Chondroitin sulphate for OA
Approximately 40% of Australians are using complementary medicines (CMs) for osteoarthritis (OA).
There are mixed findings from scientific studies about its benefits, which may be due to variations in dosage, the form of chondroitin used, duration of use and research design. Recent systematic reviews found that when restricted to higher quality trials for treatment of OA, there may be no significant beneficial effect of chondroitin.1–3
Since these reviews, there have been several well designed randomised control trials that suggest CS may play a role in the symptomatic relief of pain and stiffness in OA with a reduction in the need for analgesics.
A randomised double blind placebo-controlled trial (RDBPCT) of 162 symptomatic patients with x-ray changes of OA of their hands, using either 800mg CS or placebo once daily for six months, found an overall significant reduction in global hand pain, morning stiffness, and use of paracetamol for pain relief and consequent increase in hand function and grip strength.4
Another study assessing the effects of CS on MRI findings in 69 patients suffering OA of the knee, randomised to CS 800mg or placebo for six months, concluded “CS treatment significantly reduced the cartilage volume loss in knee OA starting at six months of treatment, and subchondral bone marrow lesions at 12 months”.5
This study supports the findings of a two-year RDBPCT that also found pain relief benefits with CS and improved radiological findings, with reduction in joint space width loss on knee OA compared with placebo.6
Overall, studies suggest CS to be safe, with no significant side-effects at doses of 800–1200mg daily.
Dr Vicki Kotsirilos
GP and Chair, RACGP-
AIMA joint working party.
1. Zhang W, Nuki G, Moskowitz RW, Abramson S, Altman RD, Arden NK, et al. OARSI recommendations for the management of hip and knee osteoarthritis: Part III: changes in evidence following systematic cumulative update of research published through January 2009. Osteoarthritis and Cartilage. 2010;18(4):476-99.
2. Reichenbach S, Sterchi R, Scherer M, Trelle S, Bürgi E, Bürgi U, Dieppe PA, Jüni P. Meta-analysis: chondroitin for osteoarthritis of the knee or hip. Ann Intern Med 2007 Apr 17;146(8):580-90.
3.Wandel S, Jüni P, Tendal B, et al. Effects of glucosamine, chondroitin, or placebo in patients with osteoarthritis of hip or knee: network meta-analysis. BMJ 2010;341:c4675 doi: 10.1136/bmj.c4675 (Published 16 September 2010)
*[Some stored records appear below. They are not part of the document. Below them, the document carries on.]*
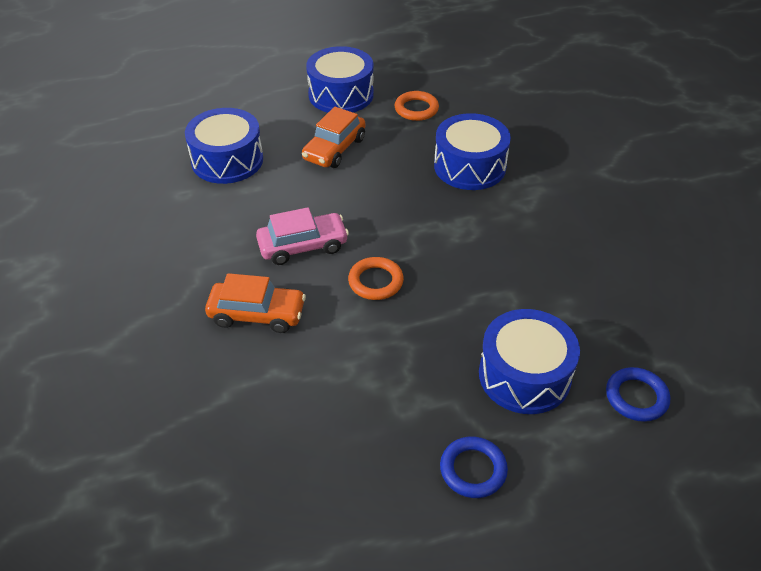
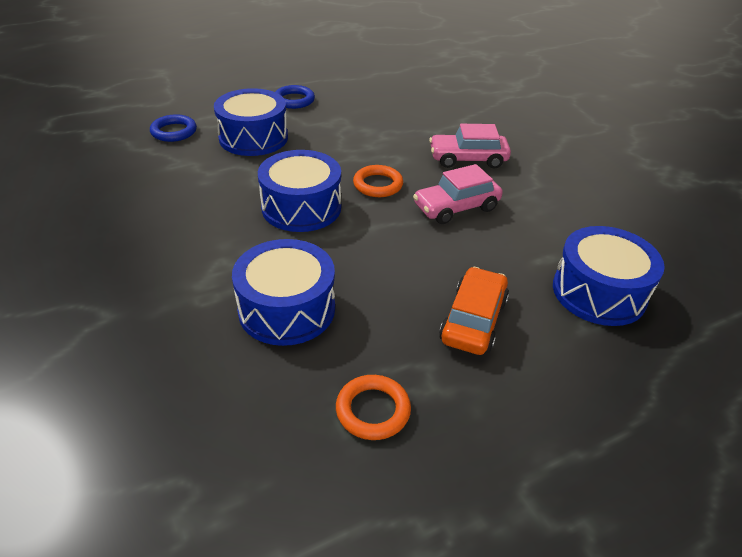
camera: 170 degrees right, 5 degrees down
(257, 314) = (468, 159): orange car -> pink car
(341, 94) = (509, 432): blue drum -> blue drum (301, 207)

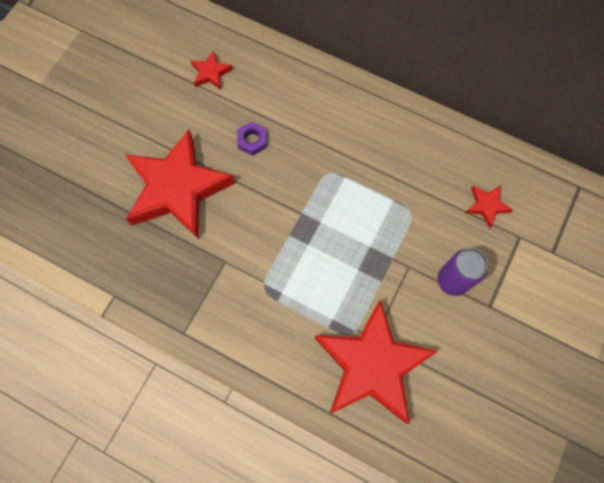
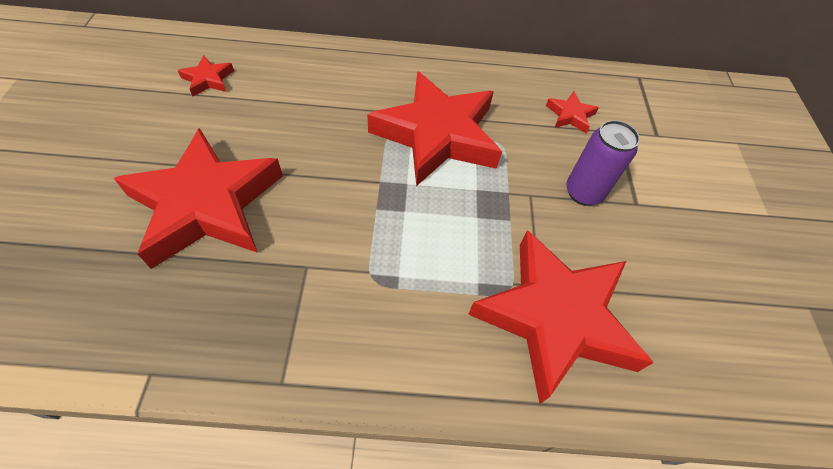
camera: 30 degrees left, 15 degrees down
(252, 140) = (286, 128): purple nut -> none
(364, 186) = (437, 135): none -> red star

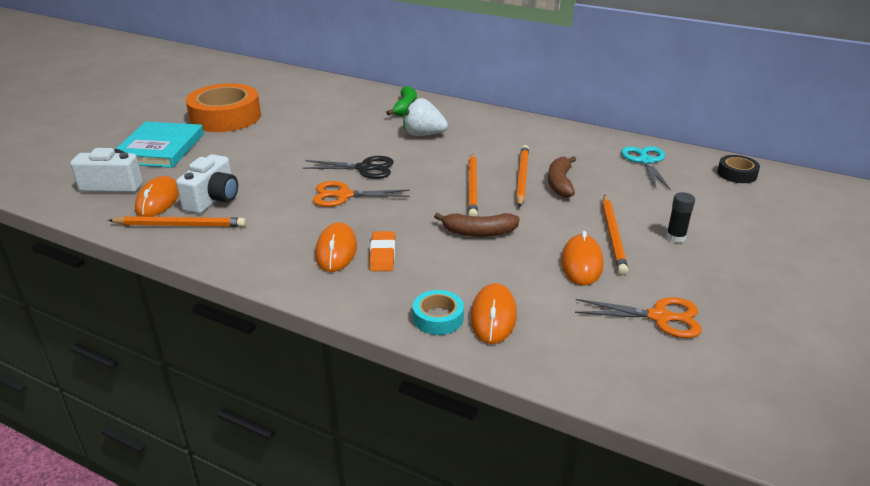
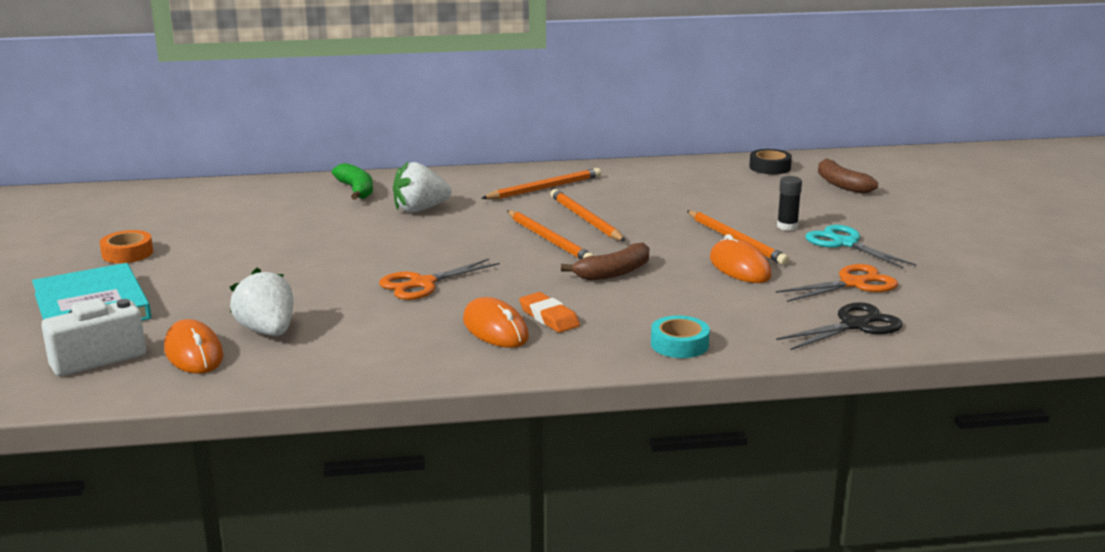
camera: 35 degrees left, 10 degrees down
(180, 225) = (269, 364): orange pencil -> orange pencil (544, 188)
(213, 199) = (267, 331): white camera -> white strawberry
(225, 117) = (127, 253): orange tape -> orange tape, size x0.47
(364, 168) = (404, 255): black scissors -> black scissors (855, 325)
(493, 316) = (725, 327): orange mouse -> none
(560, 183) = (629, 214): brown banana -> brown banana (841, 185)
(646, 161) = (680, 177): turquoise scissors -> turquoise scissors (845, 243)

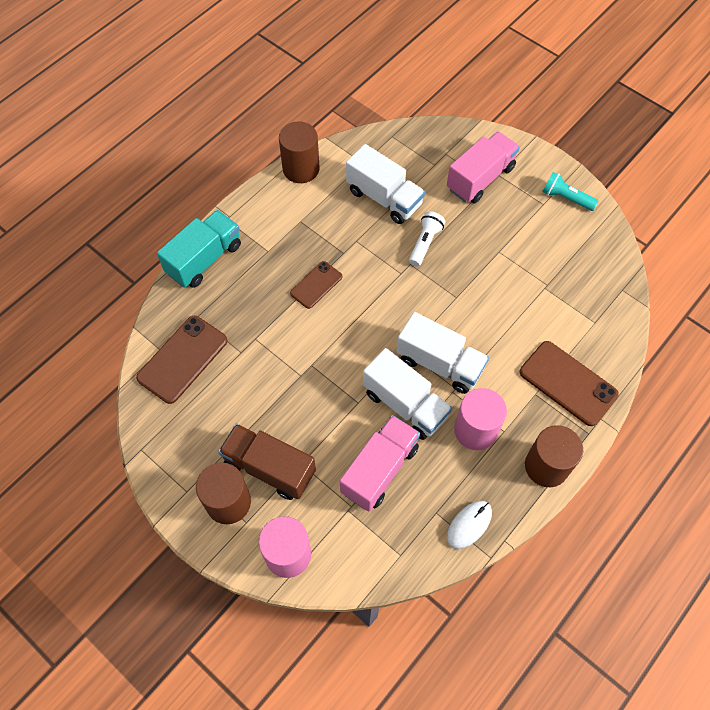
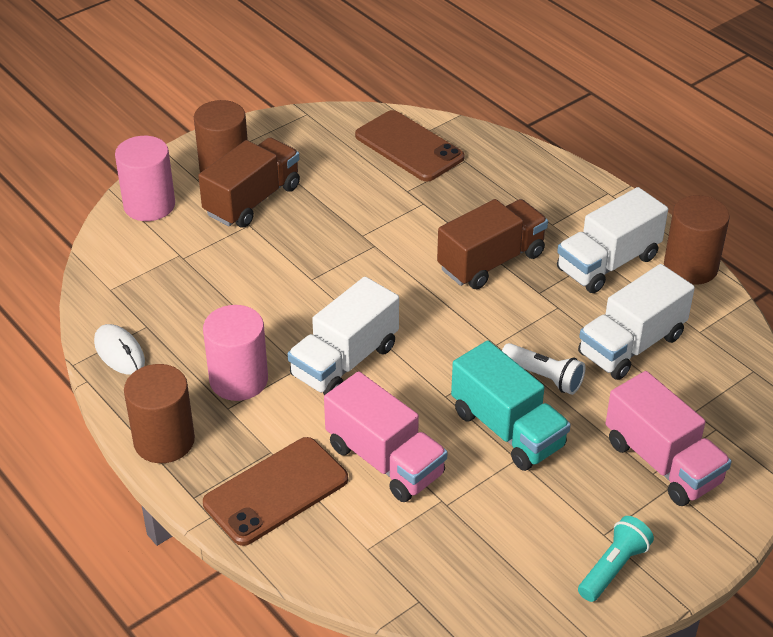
camera: 100 degrees right, 20 degrees down
(204, 259) = (547, 171): turquoise truck -> turquoise truck (507, 429)
(316, 285) = (491, 261): brown phone -> brown truck
(379, 469) = (218, 286): pink truck -> pink truck (385, 460)
(405, 404) = (296, 320): white truck -> white truck (608, 263)

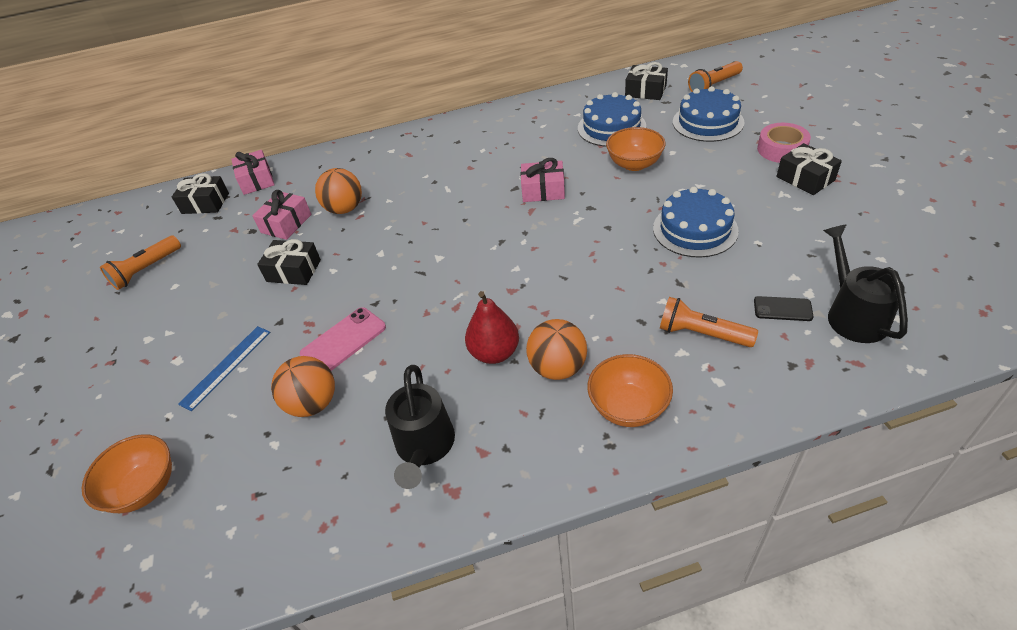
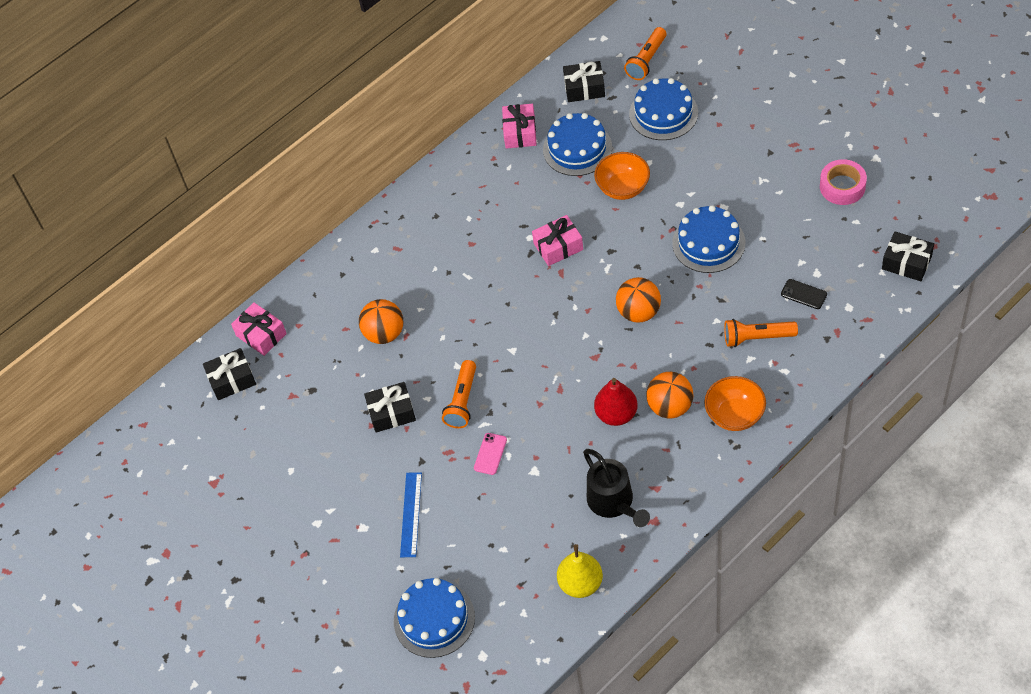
camera: 25 degrees left, 10 degrees up
(144, 488) = (434, 619): orange bowl -> blue cake
(146, 270) = (245, 467): orange flashlight -> orange flashlight (462, 401)
(286, 223) = (340, 370): pink gift -> pink gift (520, 132)
(313, 403) = (507, 510): orange ball -> orange ball (639, 312)
(317, 528) = (580, 583): none -> yellow pear
(343, 341) = (490, 454): pink phone -> pink phone, size x0.63
(781, 149) = (741, 128): pink tape -> pink tape (842, 187)
(782, 309) = (804, 294): black phone -> black phone turned 45 degrees clockwise
(805, 178) = (773, 156): black gift -> black gift (906, 262)
(852, 314) = (852, 280): black watering can -> none

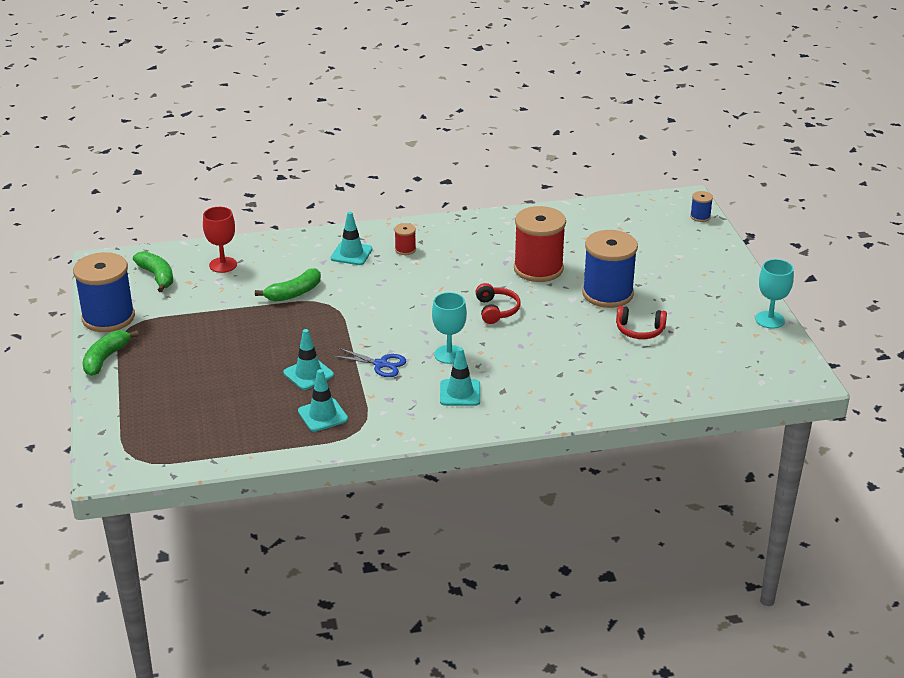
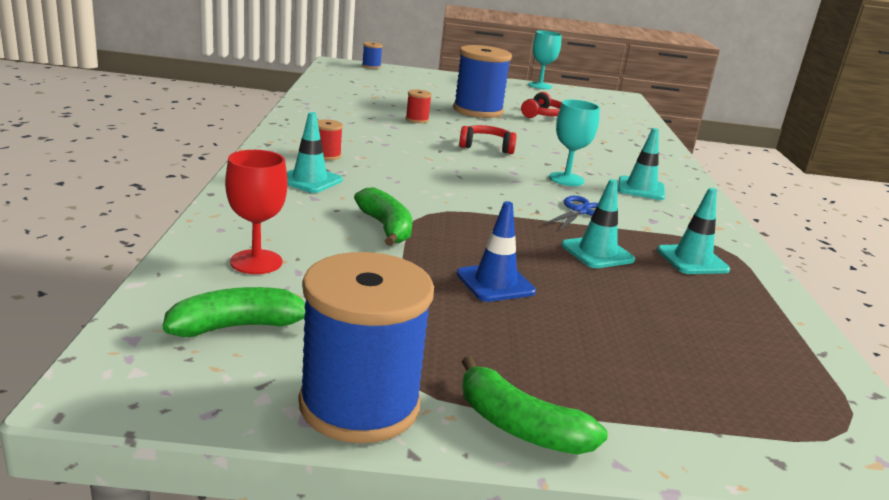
camera: 80 degrees left, 10 degrees down
(240, 339) = (495, 283): none -> blue traffic cone
(538, 269) = (417, 119): red spool -> red spool, size x0.43

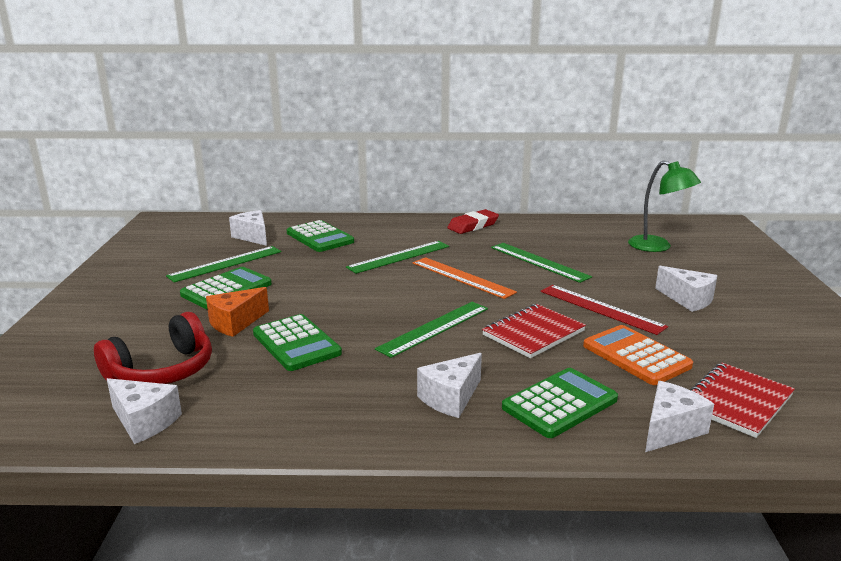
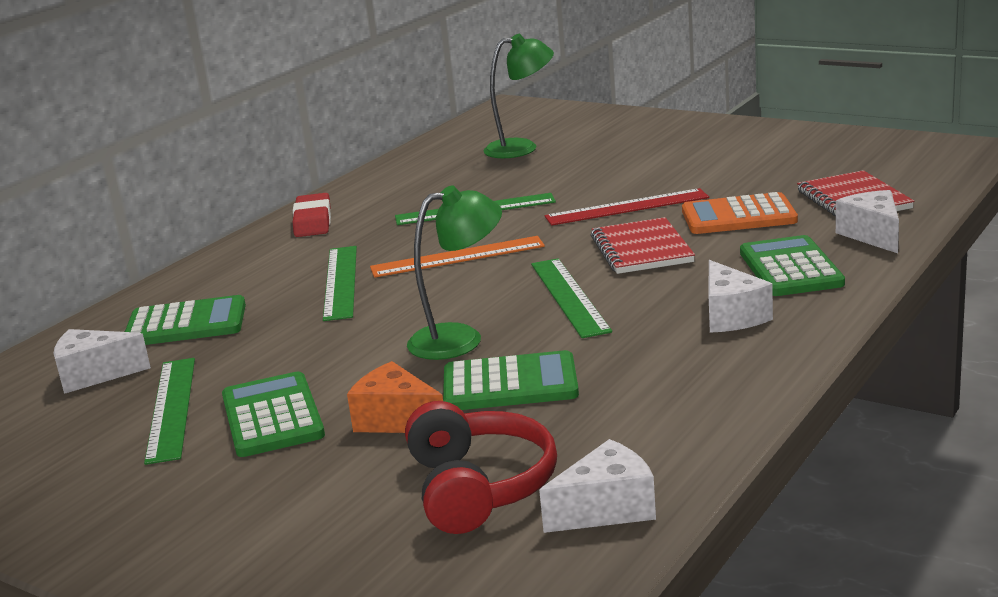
camera: 55 degrees left, 0 degrees up
(235, 323) = (396, 420): orange cheese -> orange cheese turned 135 degrees clockwise
(348, 311) = (460, 339): none -> green lamp
(688, 299) = (655, 167): white cheese -> none

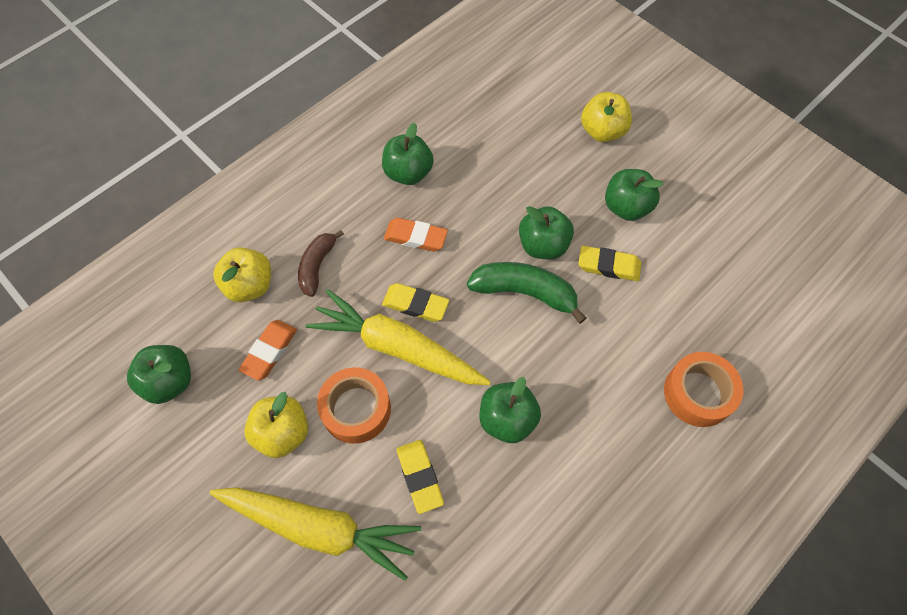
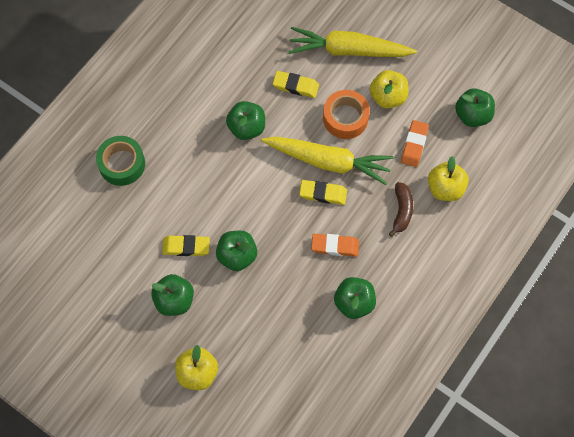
camera: 170 degrees right, 5 degrees up
(420, 477) = (295, 86): yellow eraser -> yellow eraser turned 45 degrees counterclockwise
(525, 293) = (246, 215): green banana -> none
(698, 393) = (122, 164): orange tape -> green tape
4.Gabay C, Medinger-Sadowski C, Gascon D, Kolo F, Finckh A. Symptomatic effect of chondroitin sulfate 4&6 in hand osteoarthritis the finger osteoarthritis chondroitin treatment study (FACTS). Arthritis & Rheumatism, Sep 6, 2011. DOI: 10.1002/art.30574
5.Wildi LM, Raynauld JP, Martel-Pelletier J, et al. Chondroitin sulphate reduces both cartilage volume loss and bone marrow lesions in knee osteoarthritis patients starting as early as 6 months after initiation of therapy: a randomised, double-blind, placebo-controlled pilot study using MRI. Ann Rheum Dis. 2011 Jun;70(6):982-9.
6.Kahan A, Uebelhart D, De Vathaire F, Delmas PD, Reginster JY. Long-term effects of chondroitins 4 and 6 sulfate on knee osteoarthritis: The study on osteoarthritis progression prevention, a two-year, randomized, double-blind, placebo-controlled trial. Arthritis Rheum. 2009 Jan 29;60(2):524-533.